Skip to main content

checkMetadata.hs

Path: build/checkMetadata.hs | Language: Haskell | Lines: ~6

Standalone executable for validating annotation metadata databases


Overview

checkMetadata.hs is a minimal entry point that invokes the comprehensive metadata validation system. It exists as a standalone executable so the build system can validate annotation databases (*.gtx files) as an independent step, catching errors before expensive build operations proceed.

The actual validation logic lives entirely in LinkMetadata.readLinkMetadataAndCheck. This module is purely a thin wrapper that calls that function and discards its return value (the validated Metadata map), caring only about whether it completes without error.

This separation allows the same validation to be run: (1) as a standalone checkMetadata executable during CI/development, (2) implicitly during walkAndUpdateLinkMetadata operations, and (3) after batch update operations like updateGwernEntries.


Public API

main :: IO ()

Entry point that runs all metadata validation checks.

main :: IO ()
main = readLinkMetadataAndCheck >> return ()

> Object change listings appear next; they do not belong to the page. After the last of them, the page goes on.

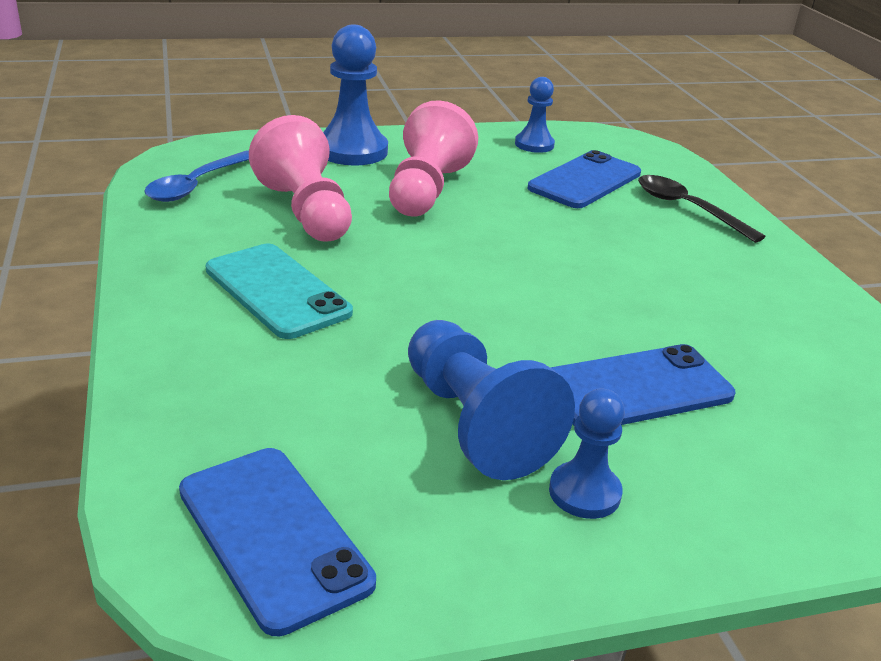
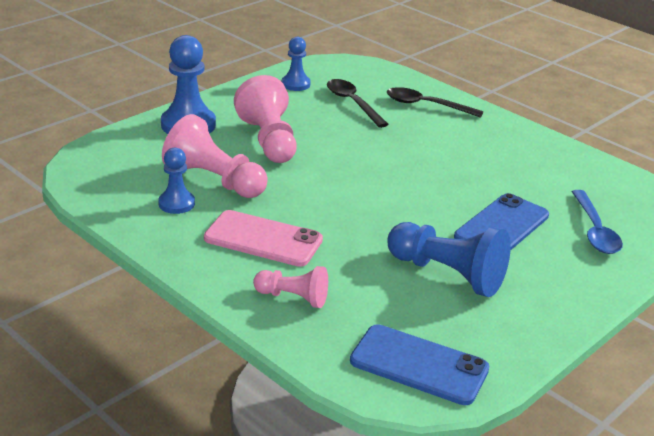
camera: 30 degrees left, 0 degrees up
(197, 185) = (120, 184): blue spoon -> blue spoon (595, 231)
(221, 372) = (293, 298): none -> pink pawn
(277, 291) = (263, 239): turquoise phone -> pink phone
(584, 492) = (528, 288): blue pawn -> blue pawn (176, 203)
(585, 181) = (352, 103): blue phone -> black spoon

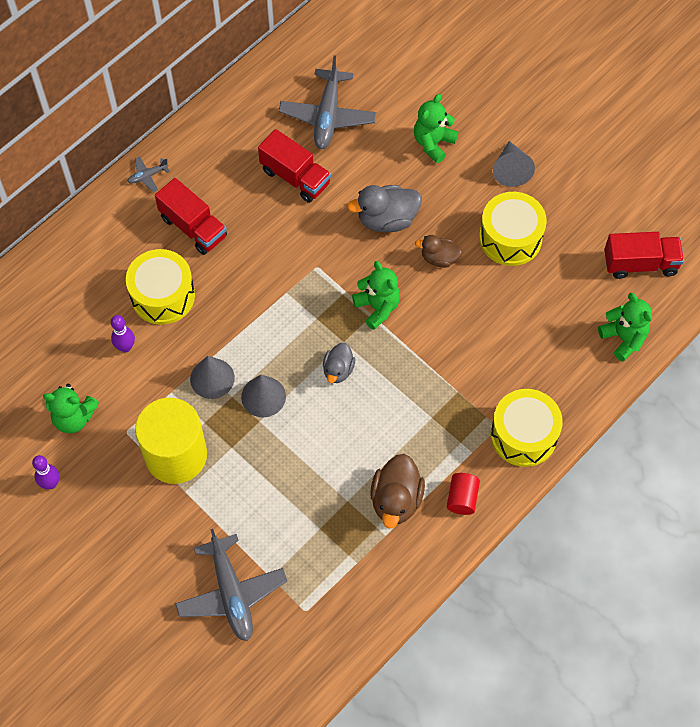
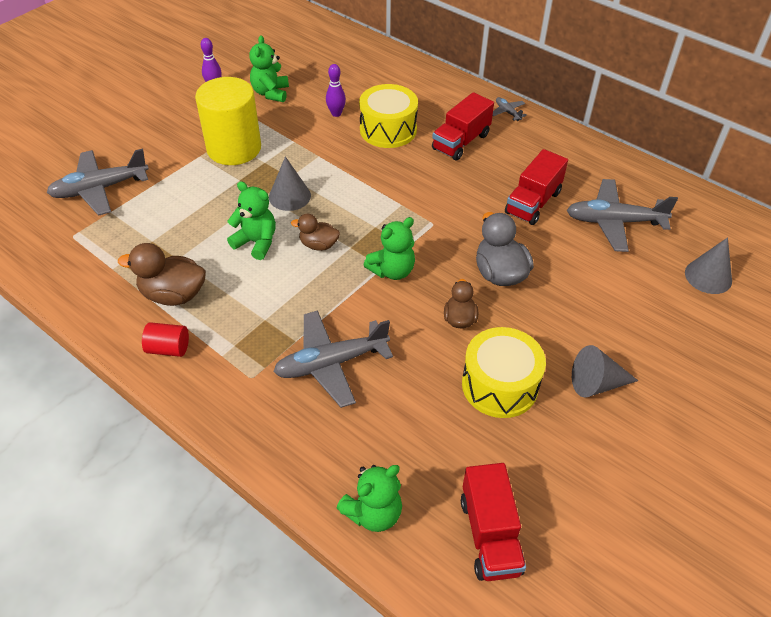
camera: 85 degrees right, 15 degrees down
(212, 378) = (308, 164): grey cone -> grey cone (708, 276)
(338, 370) = (318, 245): grey duck -> brown duck
(433, 143) = (609, 308): green teddy bear -> green teddy bear (256, 242)
(484, 363) = (331, 363): none -> grey plane
(523, 435) = (240, 403): yellow drum -> none

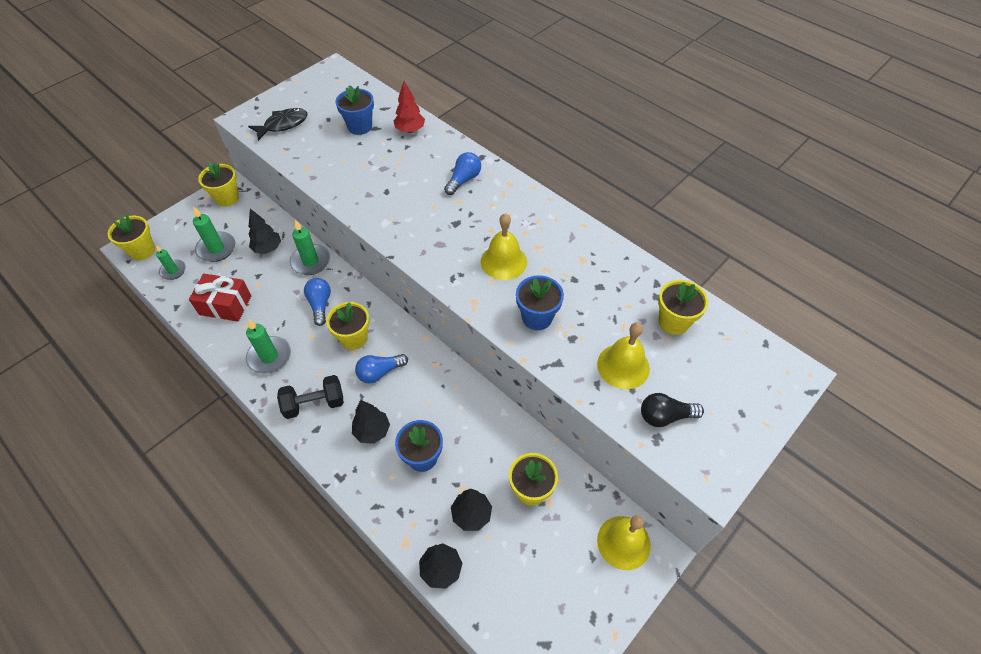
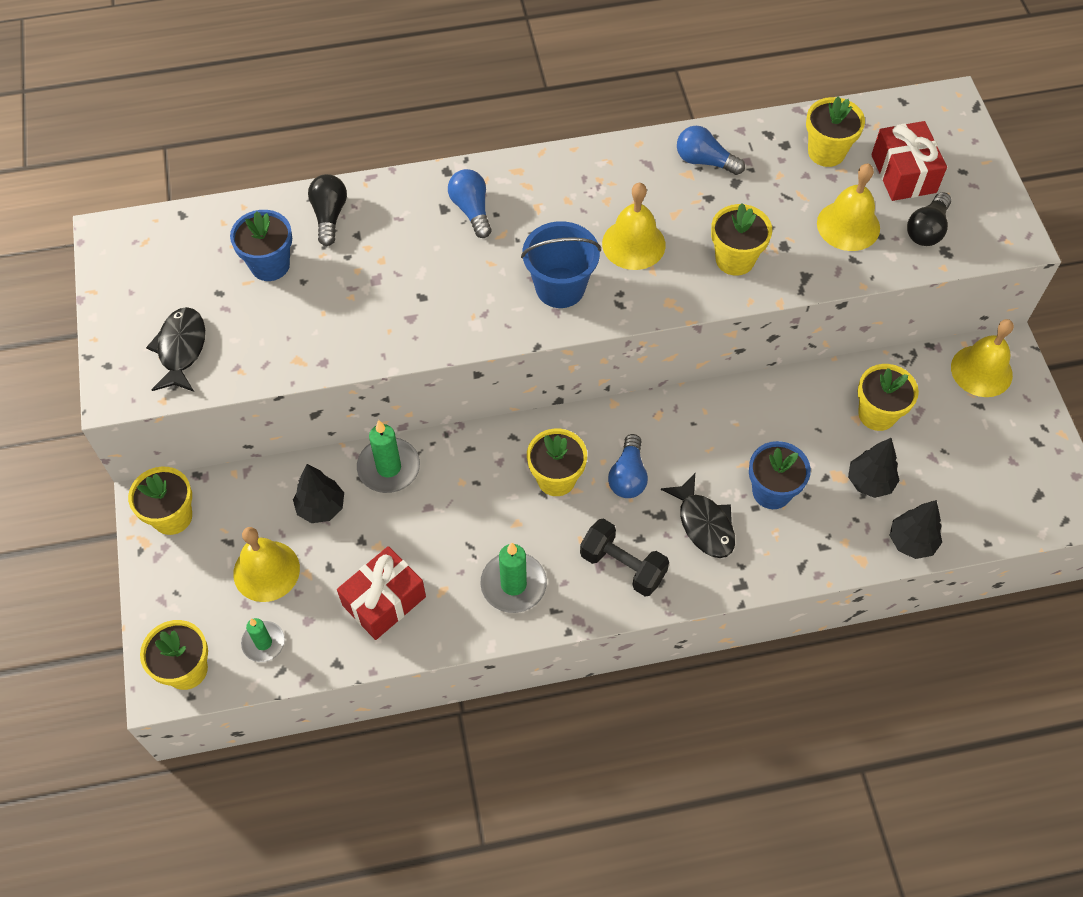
camera: 55 degrees left, 5 degrees up
(216, 249) = (266, 571): green candle -> yellow bell
(314, 404) = (622, 566): black dumbbell -> black dumbbell turned 75 degrees counterclockwise
(320, 305) = (473, 490): blue light bulb -> blue light bulb (704, 161)
(372, 431) = (704, 524): black tree -> black fish
(410, 130) = (329, 215): red tree -> black light bulb
(441, 245) = (560, 287): none -> blue bucket
(537, 317) = (735, 259): blue flower pot -> yellow flower pot
(701, 376) = (903, 174): none -> red gift

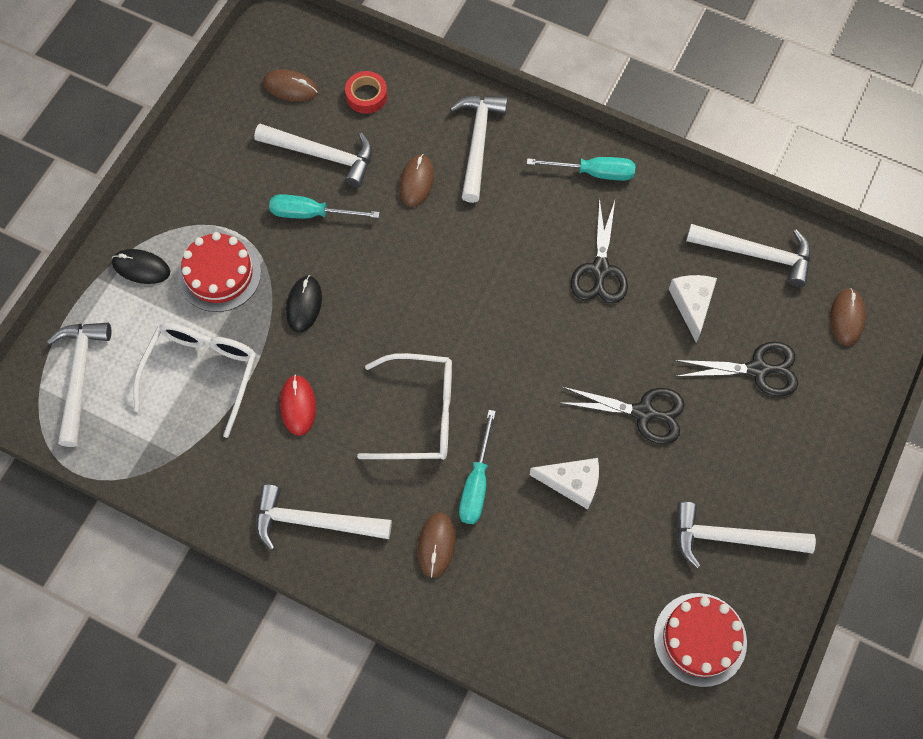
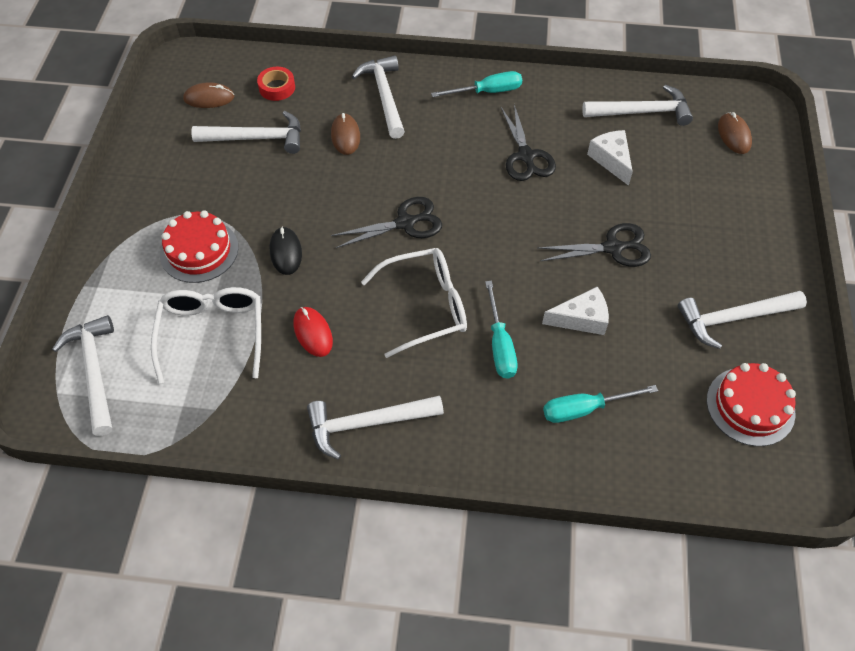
camera: 20 degrees left, 10 degrees down
(141, 268) = (123, 266): black mouse -> none
(311, 213) = (264, 183): turquoise screwdriver -> turquoise screwdriver (584, 409)
(436, 545) = (487, 406): brown mouse -> none
(757, 369) = (686, 190): black scissors -> black scissors (405, 223)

Called by: Build system, CI, manual invocation Calls: LinkMetadata.readLinkMetadataAndCheck


Internal Architecture

The module has no internal architecture—it's a single-line wrapper. All complexity lives in LinkMetadata.readLinkMetadataAndCheck.

Validation Performed by readLinkMetadataAndCheck

The delegated function performs extensive checks across four GTX databases (me.gtx, full.gtx, half.gtx, auto.gtx):

URL/Path Validation:

  • URLs must be non-empty and start with h (http/https), / (local), mailto:, irc://, or rsync://
  • No double slashes in local paths (// disallowed)
  • No spaces or em-dashes in URLs
  • No trailing # (allowed only for local paths); trailing ? or & is always rejected
  • Local file references must exist on disk (checked for me.gtx/full.gtx/half.gtx)
  • Normalized URLs (http/https stripped) must be unique in me.gtx/full.gtx

Required Field Validation:

  • Title, author, and abstract must be non-empty in me.gtx/full.gtx
  • Title must not begin/end with suspicious characters (<\;,_~=-({}:)
  • Abstracts must be unique (no copy-paste duplicates)

DOI Validation:

  • Must contain at least one / and a digit
  • Must contain at least one digit
  • No invalid punctuation (en-dash, em-dash, space, braces, etc.)
  • Cannot be a date, tag, or URL

Date Validation:

  • Format must be YYYY, YYYY-MM, or YYYY-MM-DD
  • Year cannot be more than 2 years in the future

Author Validation:

  • Cannot start with digit or punctuation (unless whitelisted)
  • No suspicious characters (;, &, ?, !, >, <)
  • Cannot end in punctuation (except .)

Tag Validation:

  • Every tag must correspond to an existing doc/$TAG/ directory
  • Tags should not be more specific than the file's path

Abstract/HTML Validation:

  • Double quotes must be balanced (even count)
  • Brackets must be balanced ((), [], {}, <>)
  • See-Also sections with 1-2 items shouldn't use .columns class

Structural Validation:

  • No redundant entries between half.gtx and me.gtx/full.gtx
  • Key-value pairs must use whitelisted keys from Config.Misc.gtxKeyValueKeyNames
  • Manual IDs cannot start with underscore (reserved for hash-IDs)
  • Link IDs must be unique (reports disambiguation needs)

Key Patterns

Fail-Fast Error Reporting

Hard errors use error to halt immediately:

when (condition) $ error $ "Description: " ++ show badData

Soft warnings use colored output but allow continuation:

unless (null warnings) $ printRed "Warning:" >> printGreen (show warnings)

Database Hierarchy

Validation respects the merge hierarchy: me.gtx > full.gtx > half.gtx > auto.gtx. Stricter checks apply to hand-curated databases (me.gtx, full.gtx) than auto-generated ones.


Configuration

  • Config.Misc.gtxKeyValueKeyNames: Whitelist of valid key names in key-value pairs
  • Config.Metadata.Author.authorWhitelist: Author names that bypass odd-character checks
  • Config.currentYear: Used to validate dates aren't too far in the future

Integration Points

Build System:

  • Called as standalone executable during build validation phase
  • Exit code 0 = all checks pass, non-zero = validation failure

Related Operations:

  • walkAndUpdateLinkMetadata: Calls readLinkMetadataAndCheck after bulk updates
  • updateGwernEntries: Calls validation after re-scraping gwern.net entries
  • rescrapeGTX: Individual rescrape operations

File Dependencies:

  • metadata/me.gtx
  • metadata/full.gtx
  • metadata/half.gtx
  • metadata/auto.gtx
  • doc/*/ directories (for tag validation)

See Also

  • LinkMetadata.hs - Contains the readLinkMetadataAndCheck implementation
  • GTX.hs - GTX file format parser for annotation databases
  • Annotation.hs - Creates annotation entries that this module validates
  • sync.sh - Build orchestrator that runs metadata validation
  • Test.hs - Test suite that includes metadata validation